Abstract

This chapter aims to reveal how Japanese women living in colonial Taiwan adapted to life in Taiwan and how they formed their identities by analyzing Taiwan Fujinkai (1934–1939), a Japanese magazine published in colonial Taiwan in the 1930s. I focus on the 1930s because it was the period when the Japanese community was well-established and included many second- and third-generation Taiwan-born Japanese. During this period, I observe that there was a specific phenomenon that some Japanese came to consider themselves to be “Taiwanese” because colonial Taiwan itself was a territory that was physically and mentally closer or more familiar than imperial Japan. By analyzing articles in the Taiwan Fujinkai, we can observe that Japanese women in colonial Taiwan were in a difficult situation because they were influenced by imperialism and patriarchy [local Taiwanese Confucian expectations]. Furthermore, although they were Japanese because they lived in Taiwan, they were considered to be inferior to those Japanese who lived on the Japanese mainland.
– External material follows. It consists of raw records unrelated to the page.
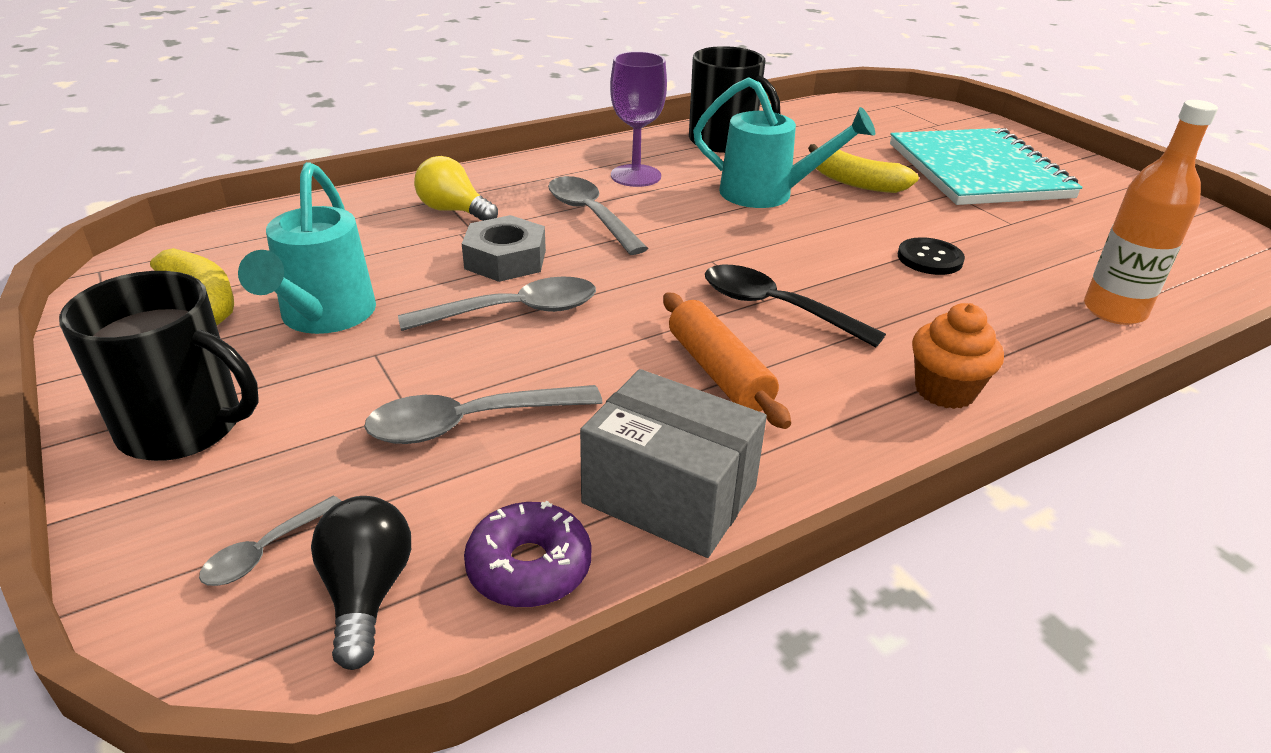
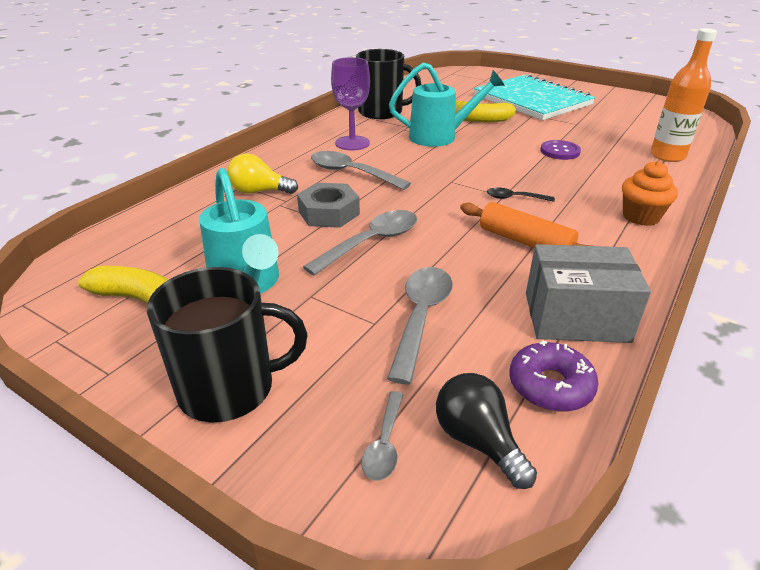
camera: 25 degrees left, 0 degrees up
(469, 423) = (421, 317): grey spoon -> grey spoon turned 150 degrees clockwise
(775, 308) = (514, 198): black spoon -> black spoon, size x0.55
(929, 258) = (560, 151): black button -> purple button

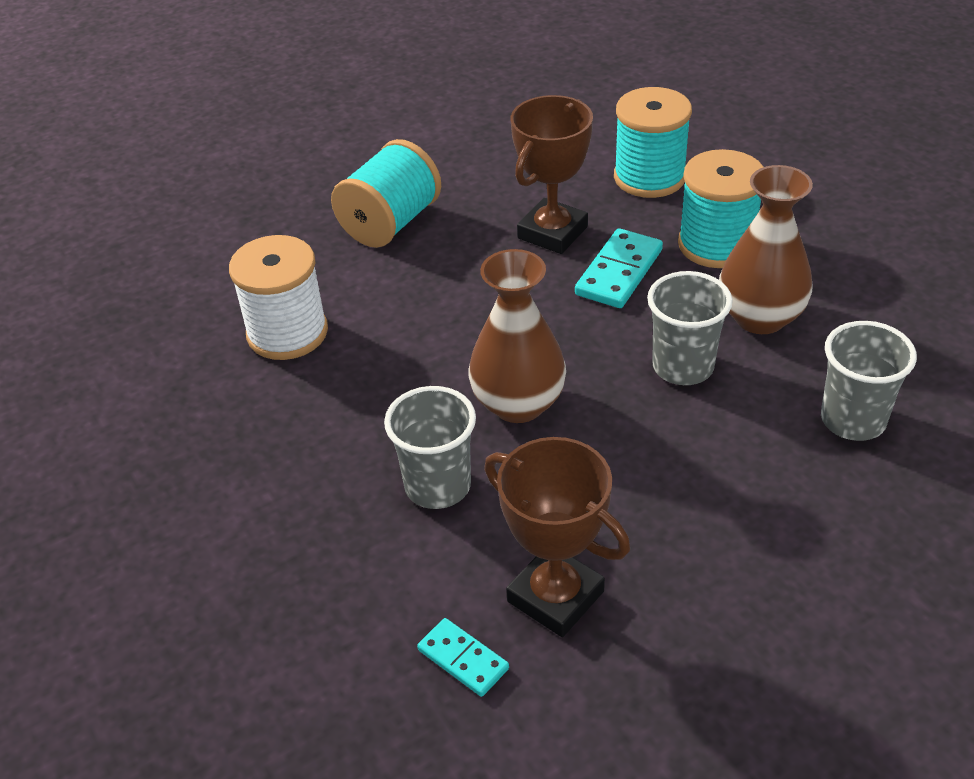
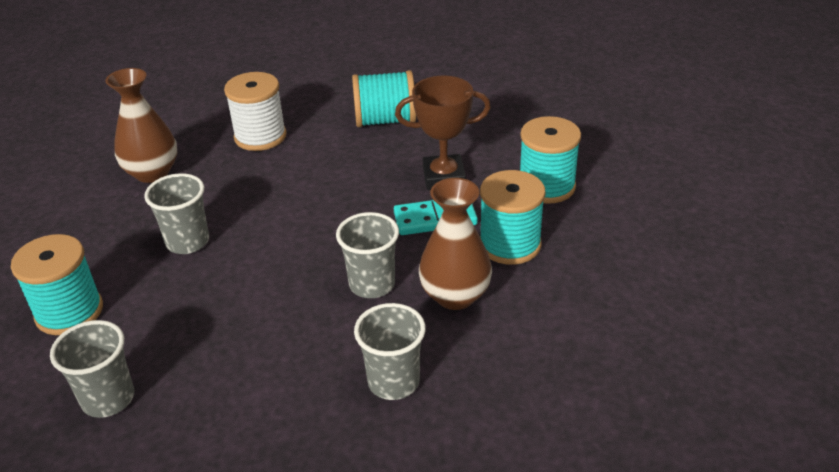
camera: 50 degrees right, 5 degrees down
(463, 659) = (69, 312): turquoise domino -> turquoise spool
(518, 404) = (278, 237): brown vase -> brown vase (152, 173)
(555, 596) = (136, 323): brown trophy -> none
(678, 676) = (108, 399): none -> grey cup

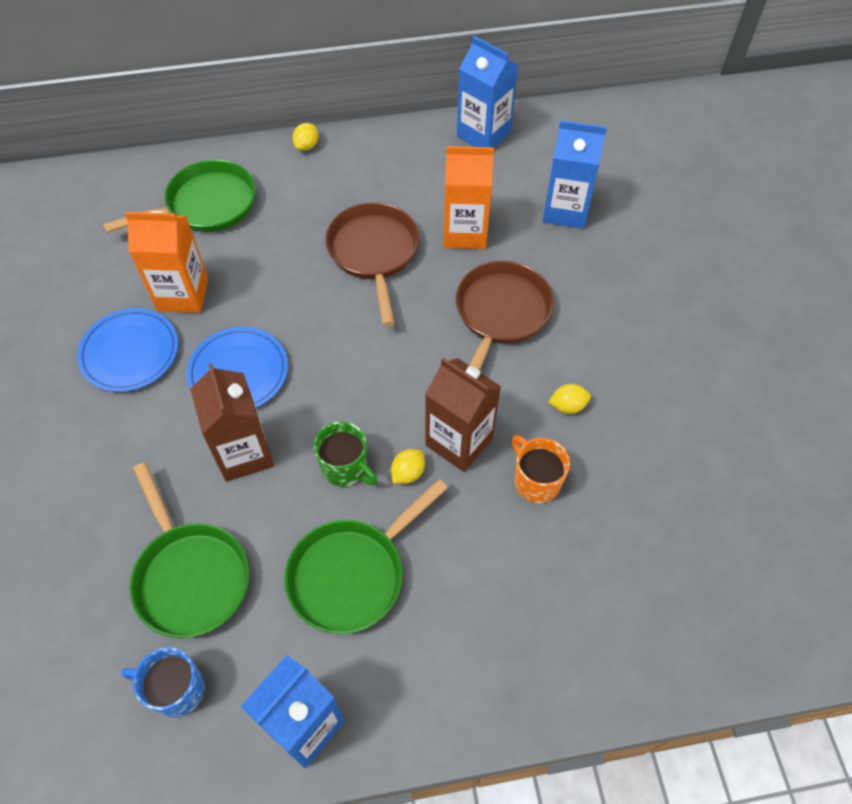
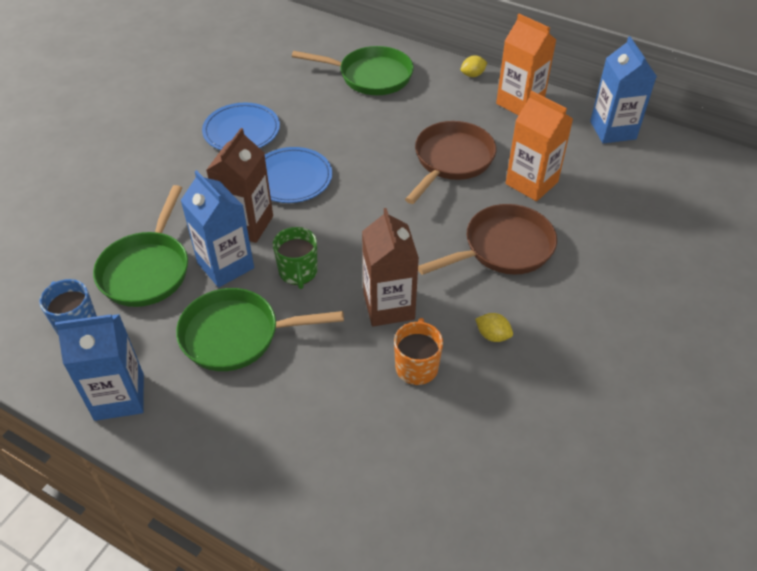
camera: 40 degrees right, 10 degrees down
(183, 294) = (304, 117): orange carton -> orange carton (520, 103)
(408, 473) = (334, 302): yellow lemon -> none
(565, 210) = (628, 211): blue carton -> blue carton (225, 265)

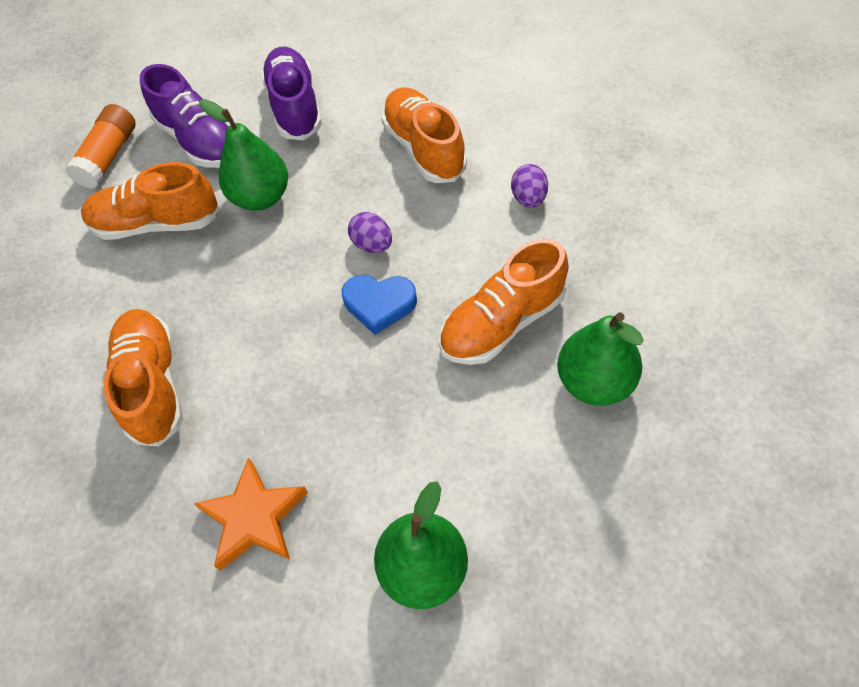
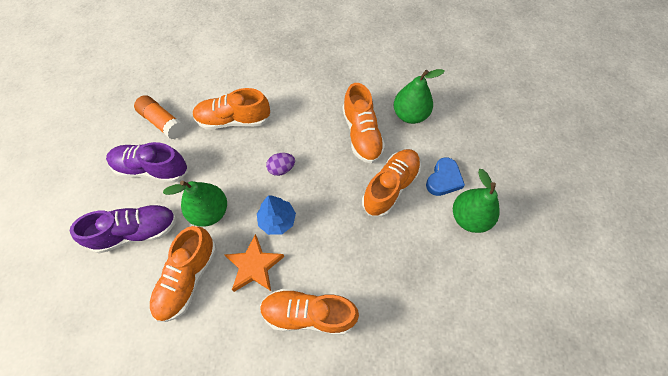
camera: 70 degrees left, 5 degrees up
(109, 157) = (105, 294): orange glue stick -> orange glue stick (162, 122)
(254, 518) = (415, 284): orange star -> orange star (254, 266)
(283, 280) = (277, 220): none -> blue tree
(379, 304) = (321, 180): blue heart -> blue heart (443, 179)
(420, 409) = (390, 187): none -> orange shoe
(528, 198) = (297, 92): purple egg -> none

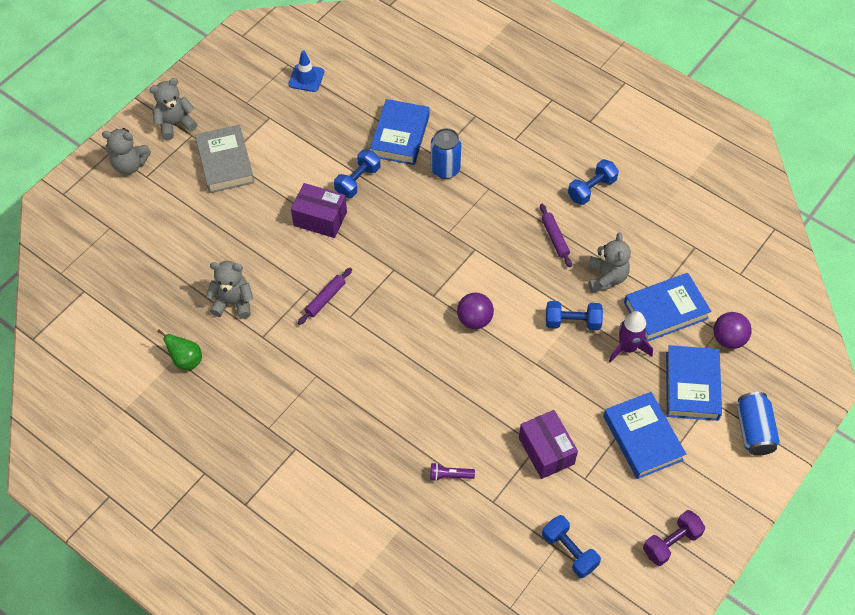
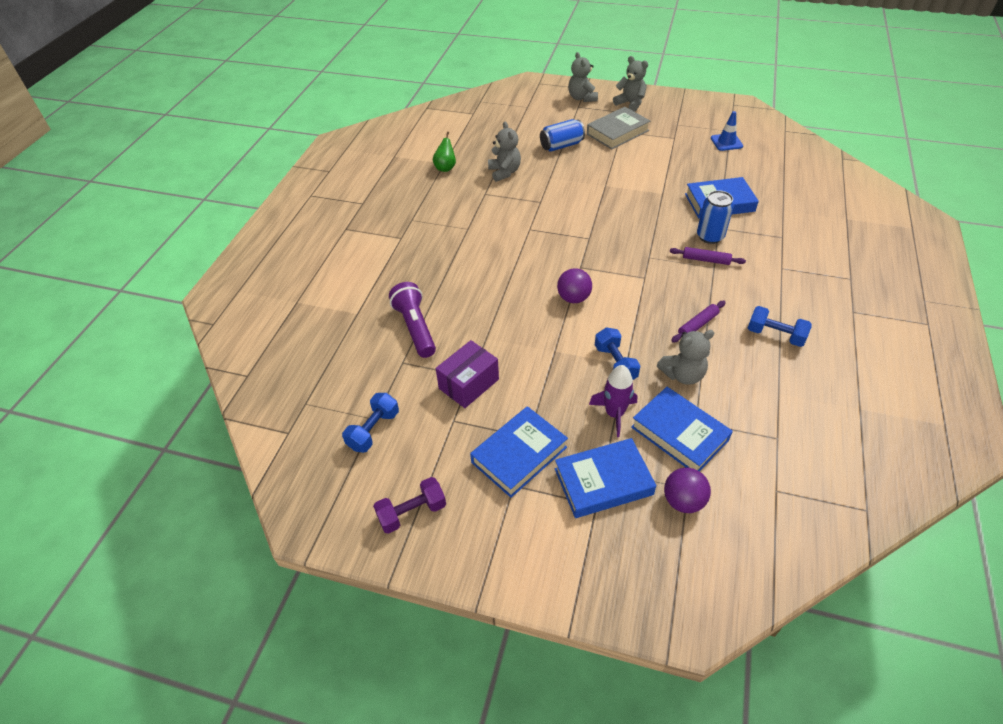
camera: 70 degrees right, 10 degrees down
(320, 219) = (606, 188): purple box -> none
(325, 299) = (537, 212): purple rolling pin -> purple rolling pin (706, 260)
(357, 181) = (656, 195): blue dumbbell -> none
(450, 475) = (415, 328): purple flashlight -> purple flashlight, size x2.03
(671, 542) = (412, 512): purple dumbbell -> purple dumbbell turned 60 degrees counterclockwise
(753, 430) = (581, 558): blue can -> blue can (561, 145)

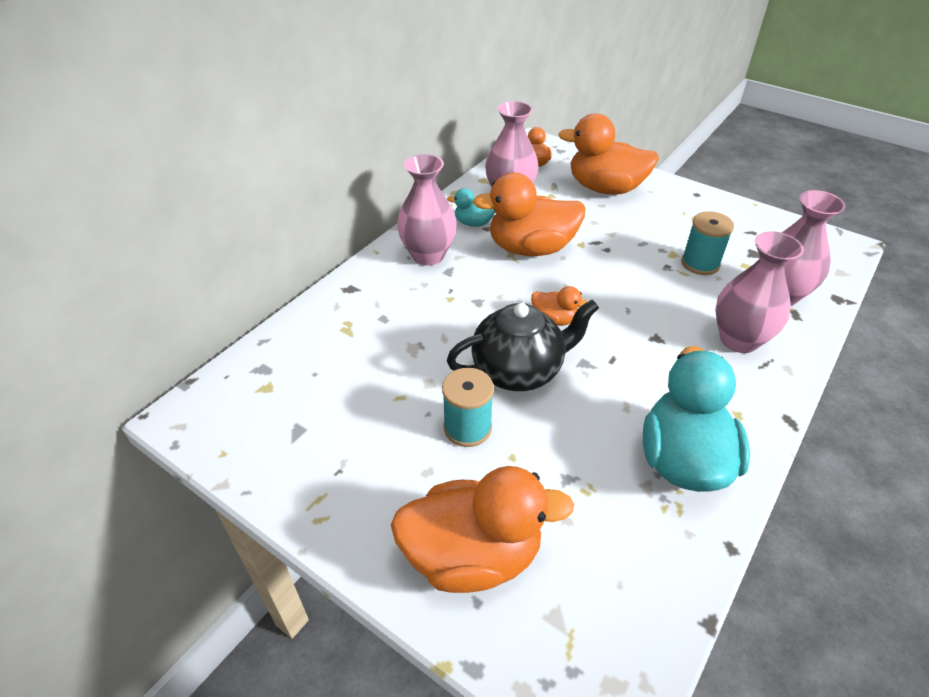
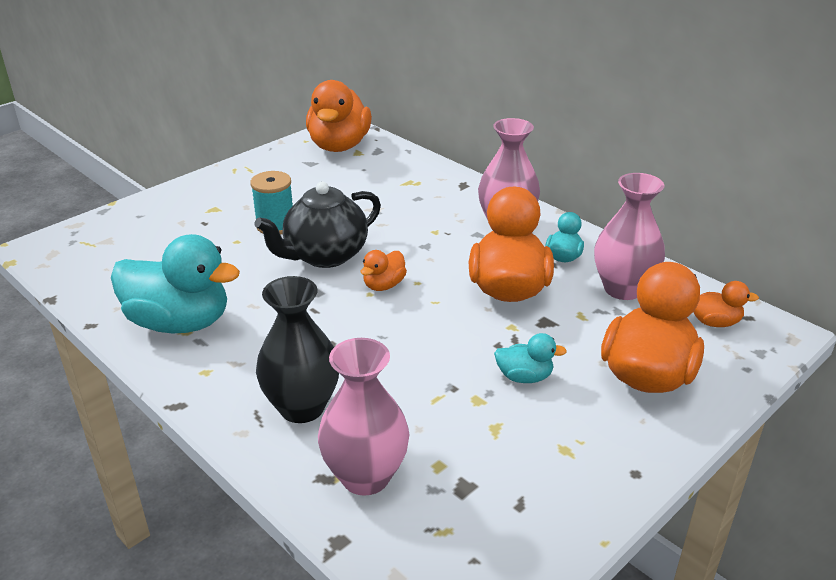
camera: 100 degrees right, 10 degrees down
(472, 555) = (170, 217): orange duck -> orange duck (339, 146)
(519, 370) = (324, 256): black teapot -> black teapot turned 60 degrees clockwise
(636, 235) = (524, 377): none -> turquoise duck
(700, 263) = (452, 419): turquoise spool -> none
(739, 340) = (302, 407): pink vase -> black vase

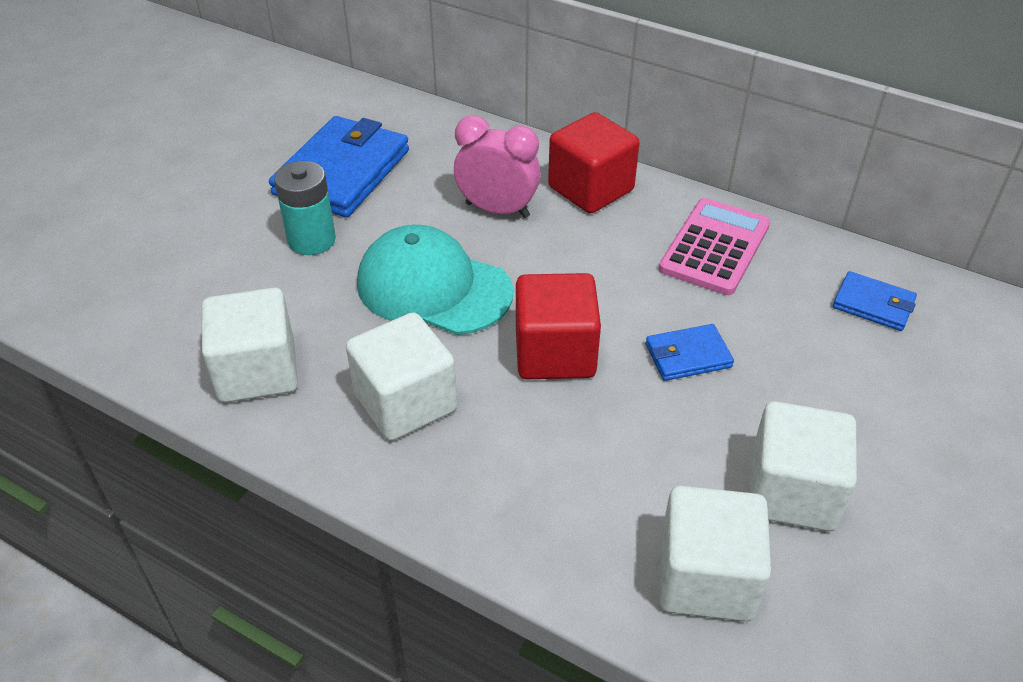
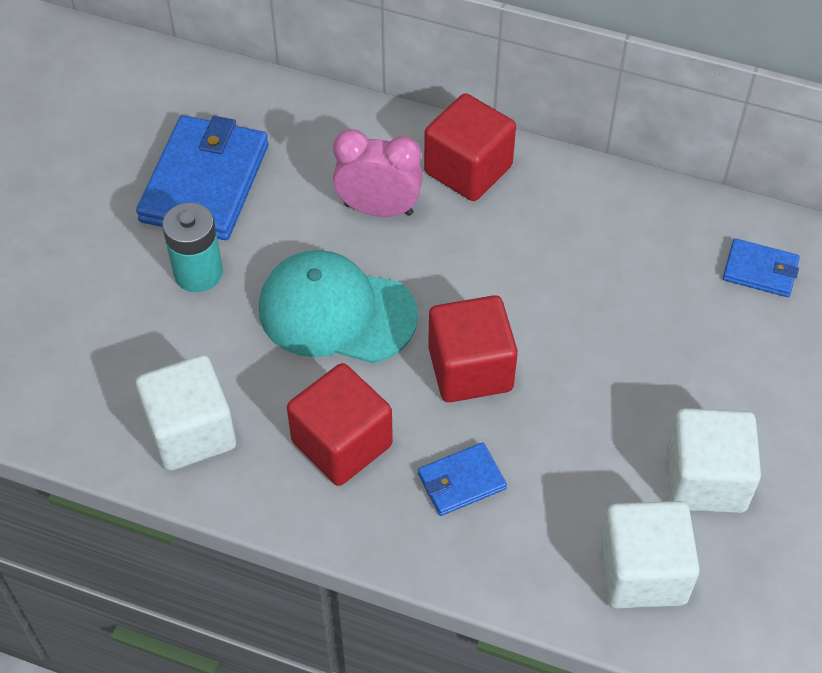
camera: 10 degrees left, 10 degrees up
(405, 402) = (342, 443): white cube -> red cube
(687, 355) = (595, 353): blue wallet -> blue wallet (461, 481)
(714, 247) = (603, 225): pink calculator -> none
Yet, at the same time, because they belonged to the imperial ruling group, they could not integrate themselves into Taiwanese society. As a result, they formulated and created their own community based around the journal Taiwan Fujinkai. It is interesting that the word usage of Taiwanese women in Taiwan Fujinkai was not only used by ethnic Taiwanese women in colonial Taiwan but also by Japanese women born from Japanese and Taiwanese intermarriage families.